Carole Nash
Content Writer
Published: 1st November 2017

In the motorcycle world, there are plenty of machines that have a reputation. But few command the respect of the Norton Commando. Between 1968 and 1972, the Commando was awarded ‘Machine of the Year’ in the UK by Motorcycle News. More than that, it was popular all over the world and became one of the most successful Norton models of all time. We’ve decided to take a look into the history of this iconic machine.
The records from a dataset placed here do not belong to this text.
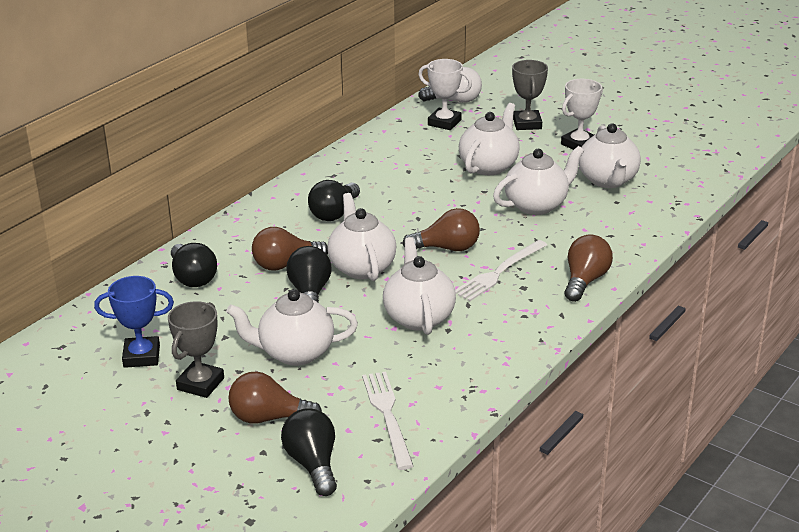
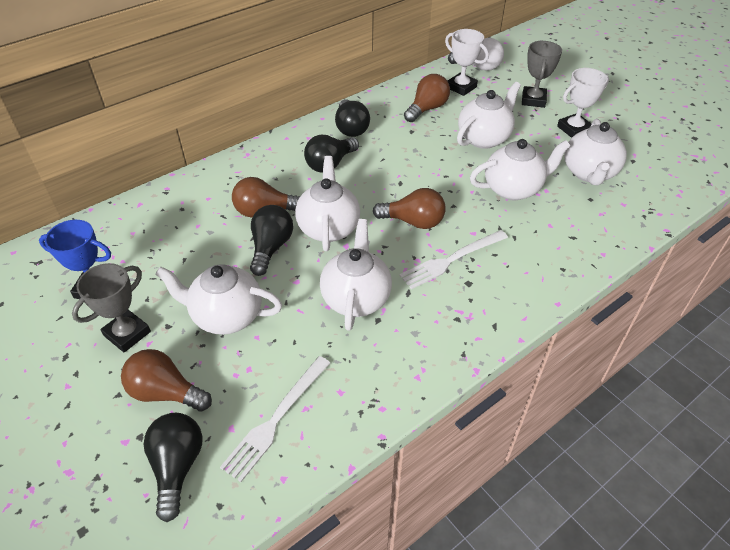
camera: 15 degrees right, 15 degrees up
(192, 278) = (181, 210): black light bulb -> black light bulb (351, 128)
(387, 416) = (276, 419): white fork -> white fork turned 150 degrees counterclockwise
(585, 281) = (531, 288): brown light bulb -> brown light bulb (427, 109)

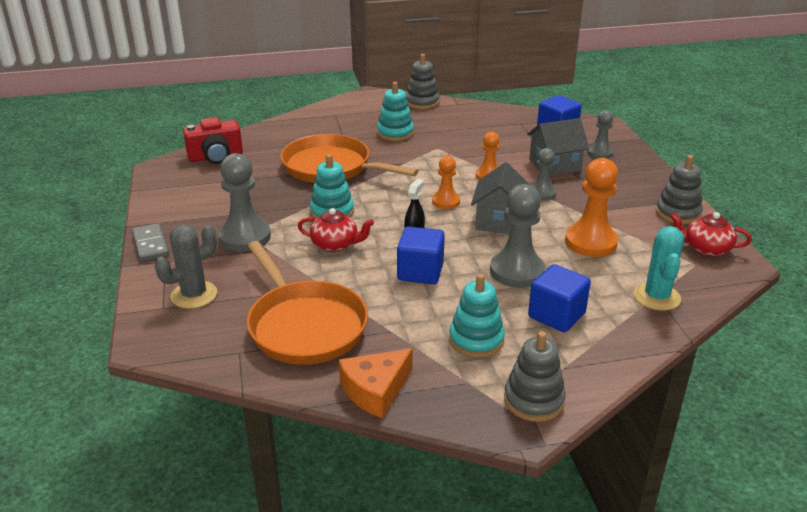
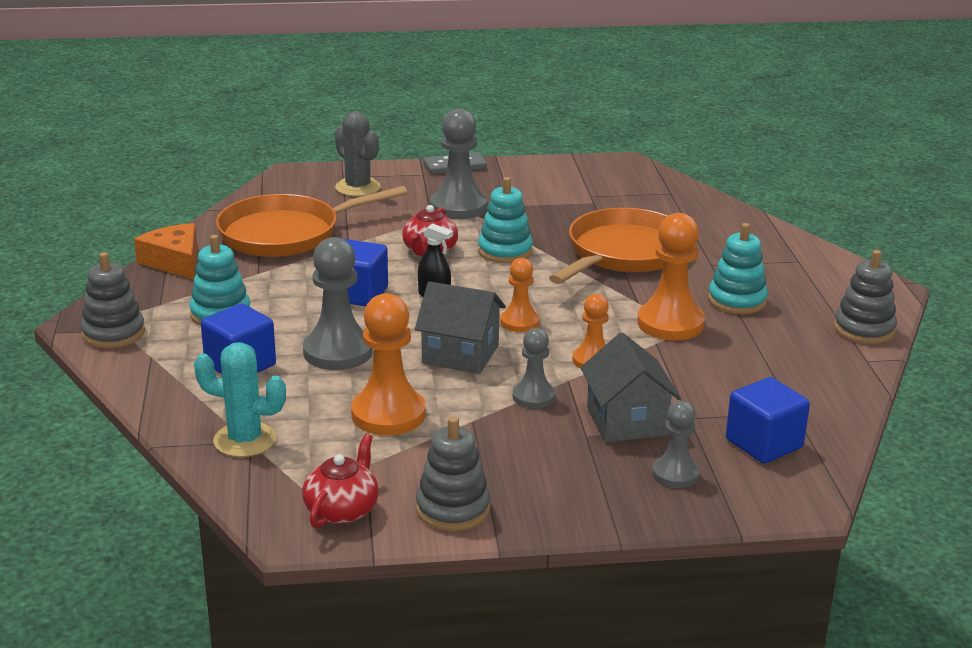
camera: 95 degrees right, 5 degrees down
(216, 157) = (653, 189): red camera -> none
(432, 152) = (670, 323): none -> orange pawn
A motorbike with a revolutionary frame

The origin of the Norton Commando can be traced back to the 1940s, with the 497 cc Model 7 Twin. This design evolved into the 600 cc, which laid the groundwork for the 750 cc Commando. It came with a new frame and engine that tilted forward. The frame proved to be revolutionary compared to earlier models. Designed by former Rolls-Royce engineer Dr Stefan Bauer, the new frame was isolated from the engine and gearbox.

The isolated frame neutralised the vibration problems found in other Norton models. It was named the Isolastic anti-vibration system.
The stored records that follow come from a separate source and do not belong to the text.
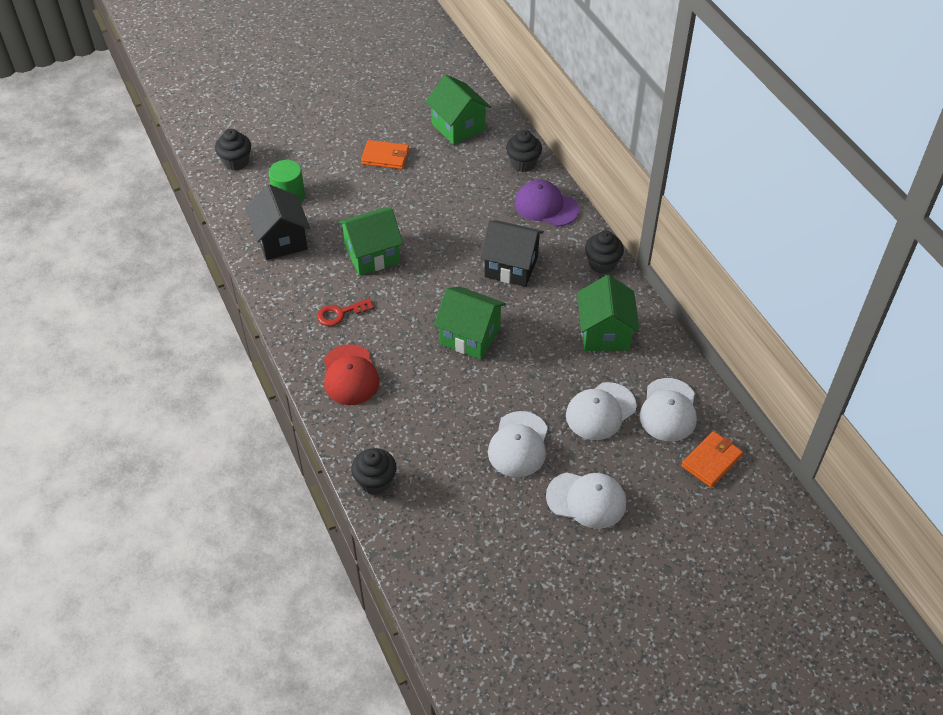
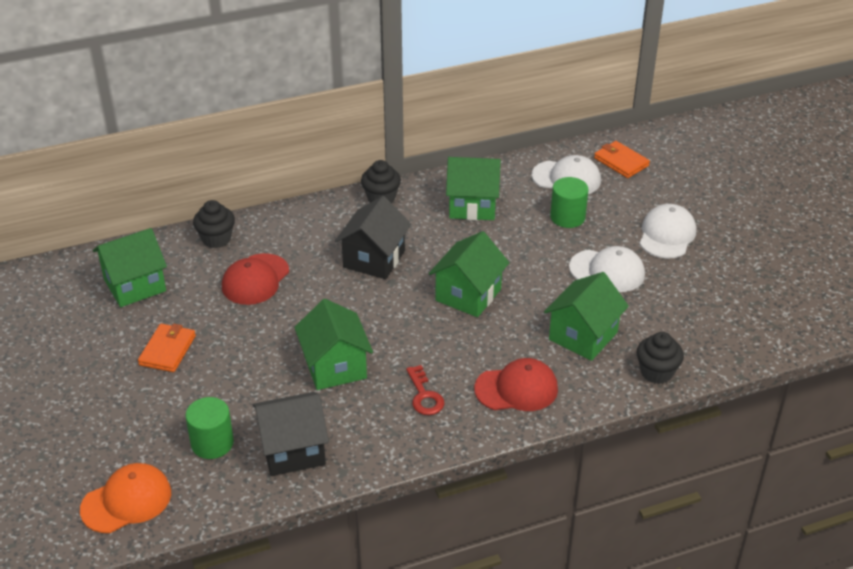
camera: 85 degrees left, 10 degrees down
(236, 162) = (126, 501): black cupcake -> orange cap
(421, 424) = (583, 336): none -> green house
(473, 194) = (255, 279): none -> red cap
(546, 206) = (289, 228): purple cap -> none
(600, 411) = (567, 217): white cap -> green cylinder

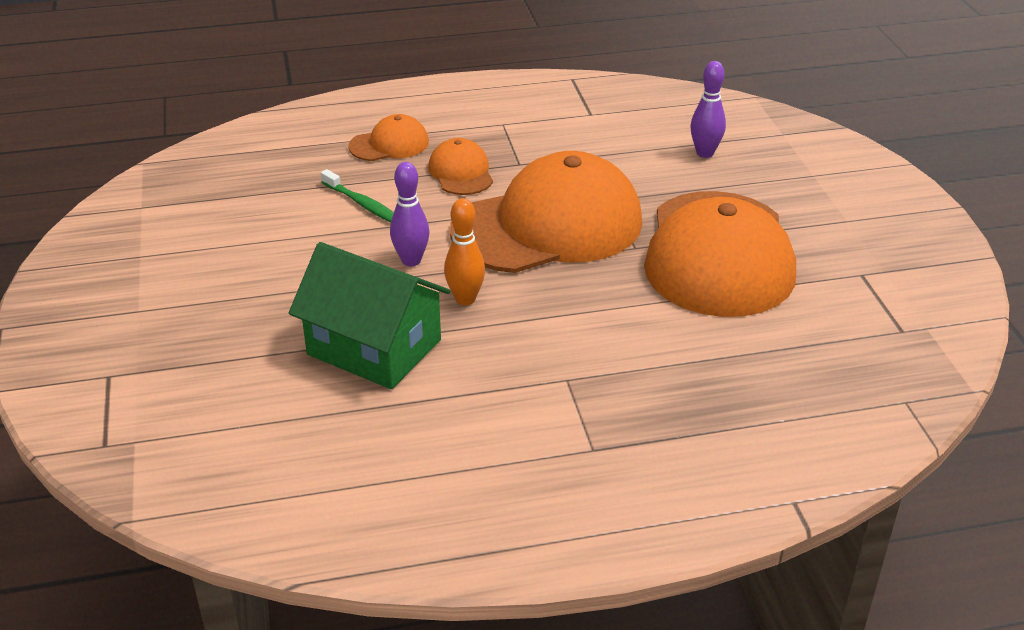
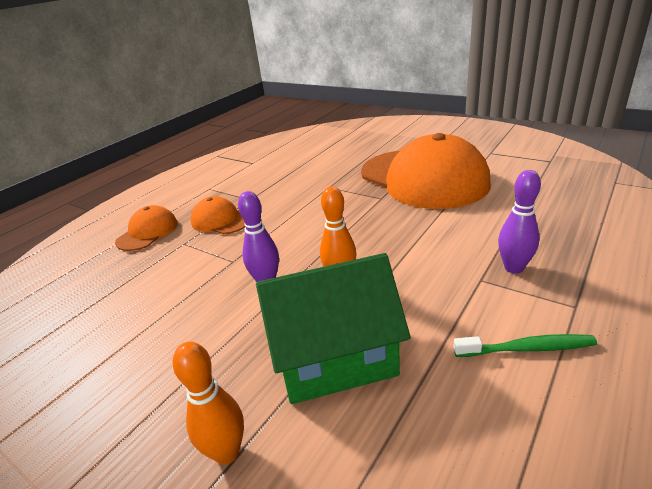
camera: 40 degrees left, 5 degrees down
(242, 351) = (227, 452): none -> orange bowling pin
(362, 204) = (177, 272): green toothbrush -> green toothbrush (526, 348)
(548, 226) = (318, 215): orange cap -> none
(705, 153) = (337, 149): purple bowling pin -> purple bowling pin (513, 268)

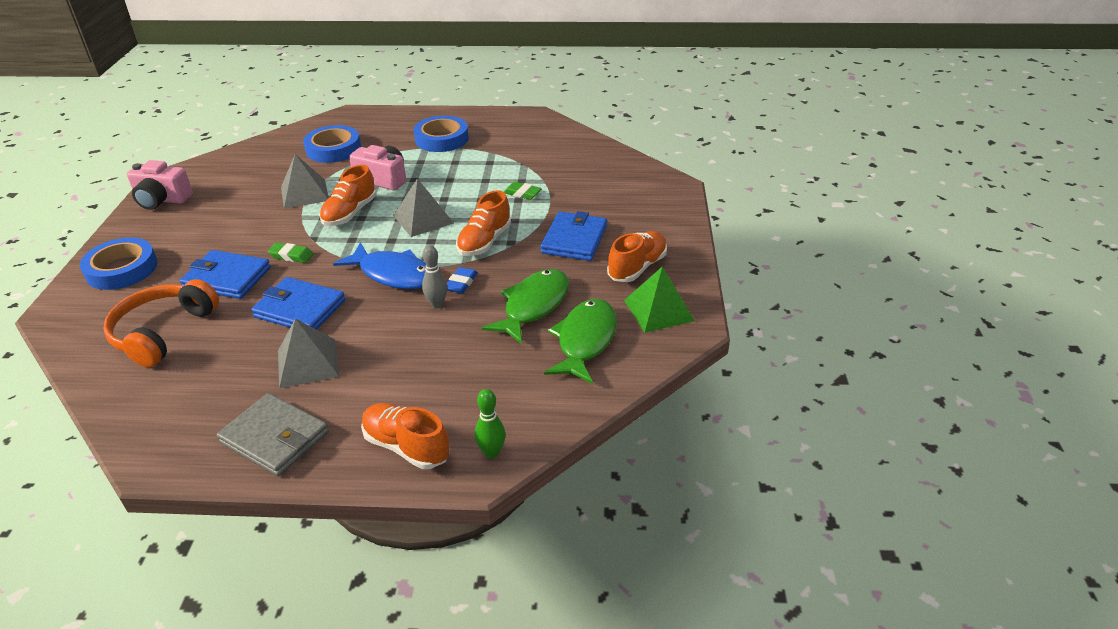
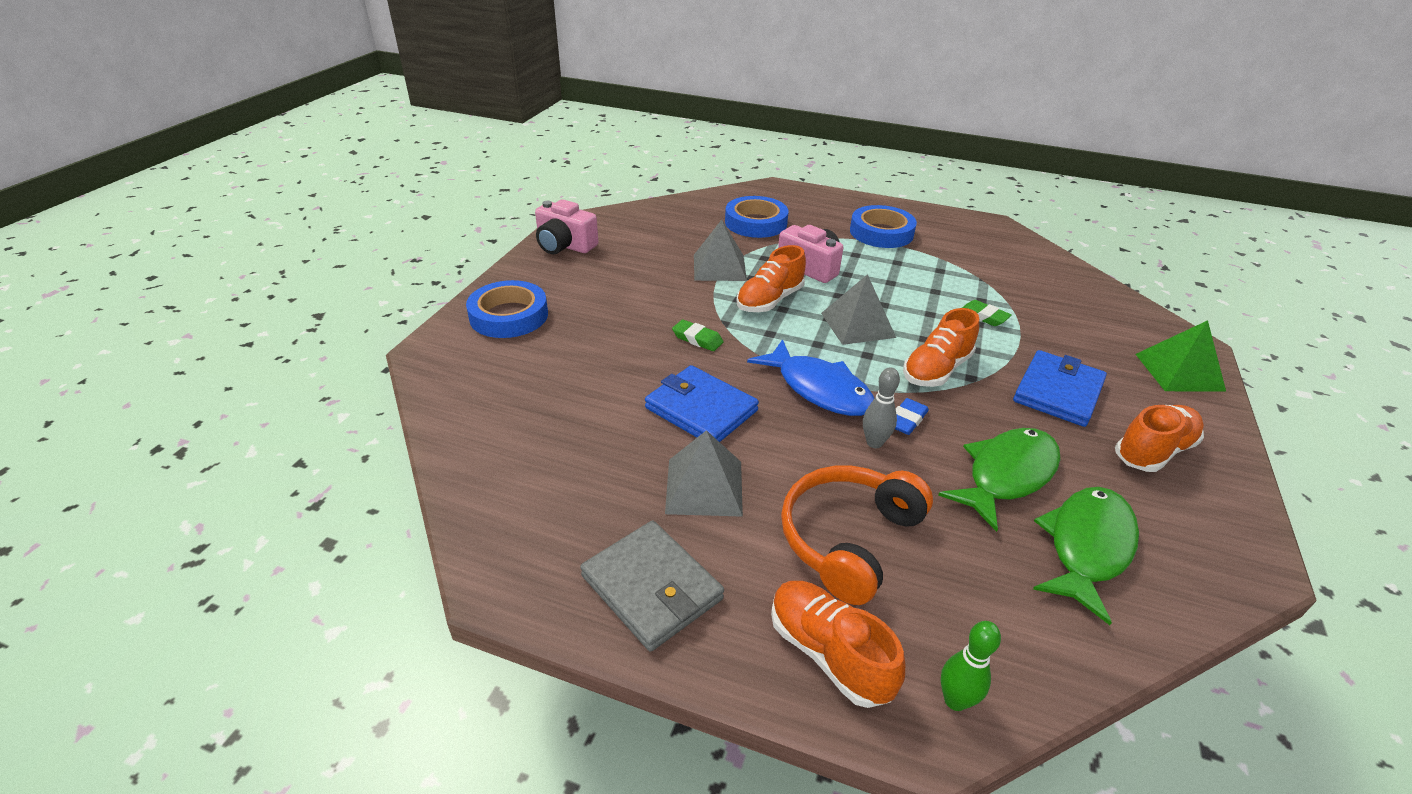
camera: 15 degrees right, 0 degrees up
(163, 332) = (539, 403): orange headphones -> orange headphones (848, 539)
(227, 278) = (621, 351): blue wallet -> none
(658, 310) = (1195, 525): green pyramid -> green pyramid (1179, 372)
In 1967, the first Commando was introduced at the Earls Court Show. Early versions came with weak frames, so the design was modified with an extra bracing tube to make the motorbike stronger.
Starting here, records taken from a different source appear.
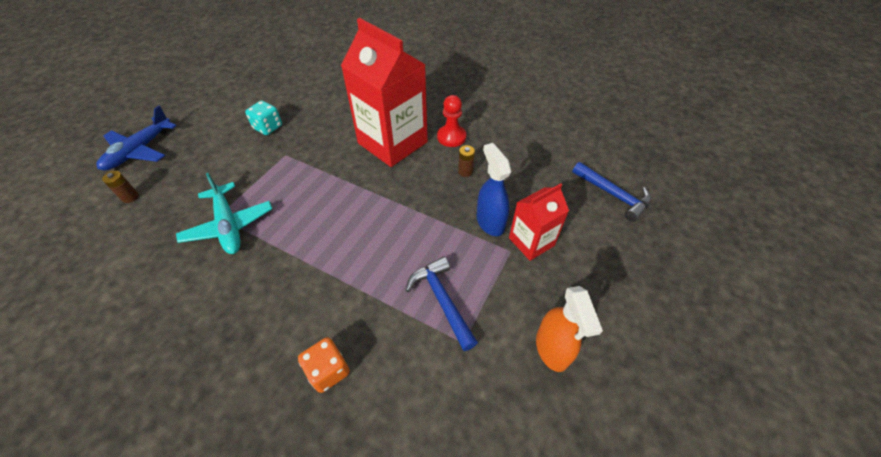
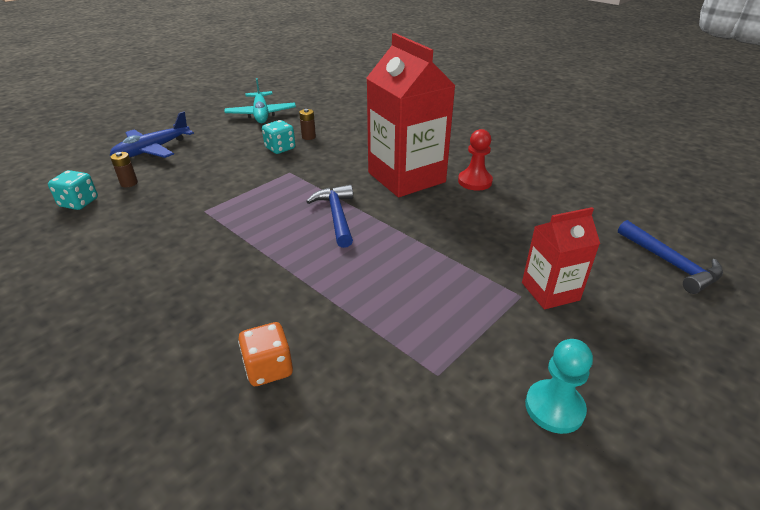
camera: 15 degrees right, 15 degrees down
(86, 231) = (79, 203): none -> turquoise dice
(229, 225) = (212, 220): turquoise plane -> turquoise plane (261, 114)
(442, 300) = (423, 328): blue hammer -> blue hammer (337, 216)
(465, 171) = (483, 213): brown battery -> brown battery (308, 137)
(490, 222) = (501, 264): blue spray bottle -> none
(552, 349) = (554, 408): orange spray bottle -> turquoise pawn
Production of the original Commando, known as a ‘Fastback,’ was carried out in several places across England. The engines were produced in Wolverhampton, the frames in Manchester and the final assembly took place in Burrage Grove, Plumstead.

1970 saw the introduction of the ‘Fastback Mk2,’ which featured alloy levers with modified stands and chain guards.

Racing legacy

Not long after it was introduced, the Norton Commando was entered into racing events. It proved to be very successful, helping riders like Paul Smart and Mick Andrew reach second and fourth place in the Isle of Man TT.  Andrew also won the Hutchinson 100 while riding a Commando. This success inspired Norton to produce an exclusive racing model called the ‘Yellow Peril.’

In the 1970s, Norton built factory racing bikes that were based on the Commando. This kind of model helped Peter Williams win the Formula 750 Isle of Man TT in 1973.


Although the Norton Commando was only produced for ten years, it didn’t stop other companies from using the name. Many of the trademarks were disputed and a number of new Norton companies emerged. The most interesting development was the rise of re-manufactured original Commandos. This came from Norvil in the UK and two US companies, Colorado Norton Works and Vintage Builds. Norvil was formed to build replica models of classic Norton models.

The Commando has remained a significant British motorbike that has earned its place in legend.